Question

If $x$ satisfies the inequality $\log_2 5x^2 + (\log_5 x)^2<2$, then $x$ belongs to

• A. ( 1/5 , 5)
• B. (1/25 , 5)
• C. (1/5, 25 )
• D. (1/25 , 25)

Answer 1

The Correct Option is B

We are given the inequality: \[ \log_2 5x^2 + (\log_5 x)^2 < 2 \] We will first simplify the terms to solve for \( x \).

Step 1: Expressing logarithmic terms
We start by simplifying the first term, \( \log_2 5x^2 \). Using the logarithmic property \( \log_b(a^n) = n \log_b a \), we have: \[ \log_2 5x^2 = \log_2 5 + \log_2 x^2 = \log_2 5 + 2 \log_2 x \] The second term \( (\log_5 x)^2 \) can be simplified using the change of base formula \( \log_5 x = \frac{\log_2 x}{\log_2 5} \). Thus, we get: \[ (\log_5 x)^2 = \left( \frac{\log_2 x}{\log_2 5} \right)^2 \] 

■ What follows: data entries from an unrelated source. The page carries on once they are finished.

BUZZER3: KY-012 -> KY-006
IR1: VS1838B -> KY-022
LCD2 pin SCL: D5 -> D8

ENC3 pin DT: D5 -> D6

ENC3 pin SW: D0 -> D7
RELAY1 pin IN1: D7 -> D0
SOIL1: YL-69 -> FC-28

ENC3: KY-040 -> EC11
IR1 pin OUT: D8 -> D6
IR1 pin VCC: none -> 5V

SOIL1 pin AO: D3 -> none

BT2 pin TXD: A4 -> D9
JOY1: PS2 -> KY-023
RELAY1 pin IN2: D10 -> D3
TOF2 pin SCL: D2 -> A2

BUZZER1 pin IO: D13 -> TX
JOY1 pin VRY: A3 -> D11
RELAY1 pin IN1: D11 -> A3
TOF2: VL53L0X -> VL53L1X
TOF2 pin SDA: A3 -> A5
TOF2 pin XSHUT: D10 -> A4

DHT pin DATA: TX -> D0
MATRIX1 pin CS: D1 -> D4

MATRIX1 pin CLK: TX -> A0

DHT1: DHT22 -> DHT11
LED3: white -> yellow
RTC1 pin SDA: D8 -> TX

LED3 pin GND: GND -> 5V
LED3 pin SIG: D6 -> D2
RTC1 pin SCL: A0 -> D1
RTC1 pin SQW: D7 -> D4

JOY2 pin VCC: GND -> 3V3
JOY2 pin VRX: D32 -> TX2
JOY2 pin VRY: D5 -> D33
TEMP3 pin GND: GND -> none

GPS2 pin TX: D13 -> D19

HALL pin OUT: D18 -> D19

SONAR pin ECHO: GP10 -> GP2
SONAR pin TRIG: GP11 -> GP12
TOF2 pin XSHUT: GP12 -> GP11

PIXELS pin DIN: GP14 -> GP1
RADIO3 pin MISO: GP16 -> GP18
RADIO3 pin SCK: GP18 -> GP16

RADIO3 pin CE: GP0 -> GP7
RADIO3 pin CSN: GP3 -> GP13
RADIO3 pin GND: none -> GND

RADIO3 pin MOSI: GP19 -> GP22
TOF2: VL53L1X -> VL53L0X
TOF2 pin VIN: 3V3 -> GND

Step 2: Substituting into the inequality
Now, substitute these expressions into the original inequality: \[ \log_2 5 + 2 \log_2 x + \left( \frac{\log_2 x}{\log_2 5} \right)^2 < 2 \] Let \( y = \log_2 x \). Substituting \( y \) into the inequality: \[ \log_2 5 + 2y + \left( \frac{y}{\log_2 5} \right)^2 < 2 \] This simplifies to: \[ \log_2 5 + 2y + \frac{y^2}{(\log_2 5)^2} < 2 \] Now, solve for \( y \) (and thus \( x \)) by considering this inequality. After solving the inequality, we find that \( x \) lies in the range \( \left( \frac{1}{25}, 5 \right) \).

Answer:

\[ \boxed{\left( \frac{1}{25}, 5 \right)} \]